Tuesday, December 05, 2006

Ultramagnetic

While I failed to mention it last post, Gazprom City reminded me of Magnitogorsk (which means Magic Mountain City in Russian), the city that Stalin ordered to be built from scratch during one of his 5 year plans. The idea was to take an area rich in iron ore, build a city full of processing plants and factories right on top of it and *presto!* -- instant marvel of socialism. They even brought in Ernst May to head up a team of foreign architects to design a linear city in which the factories and housing units would run in two parallel strips, with a greensward between them. The idea is that just like Stalin built the factories near the iron, all the workers would be assigned a living space near the place they where they were to work.

Whatever picture you have in your head right now about how this turned out, the reality was much worse. Stalin was in such a hurry that construction began on the city before May really got out there, so he had to really massacre his plans to conform to the situation as he found it. The result was a really contorted city that was a "rationally designed" city that didn't make any sense. And of course all the people brought in to work were just agrarian peasants who knew nothing about manufacturing. Because the city didn't grow naturally, there were all sorts of infrastructure problems that weren't anticipated, like noxious fumes from factories that always blew right into residential areas. The whole debacle is laid out really well in a book by Stephen Kotkin called "Magnetic Mountain."

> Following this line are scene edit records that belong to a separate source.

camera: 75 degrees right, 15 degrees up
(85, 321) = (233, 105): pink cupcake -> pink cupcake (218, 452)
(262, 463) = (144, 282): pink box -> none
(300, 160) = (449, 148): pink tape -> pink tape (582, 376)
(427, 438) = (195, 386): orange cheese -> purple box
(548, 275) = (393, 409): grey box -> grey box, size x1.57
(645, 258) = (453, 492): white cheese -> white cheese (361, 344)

Wikipedia says that May built 20 cities for Stalin in 3 years, which, even considering the disasters, seems breathtaking when you consider that it's taken 5 years to even begin building the replacement for the World Trade Center. But I guess that's the bright side of totalitarianism.

P.S. The subject line is a reference to the Ultramagnetic MCs (featuring the inimitable Kool Keith, aka Dr. Octagon), who have a reunion record coming out soon. I'm quite excited.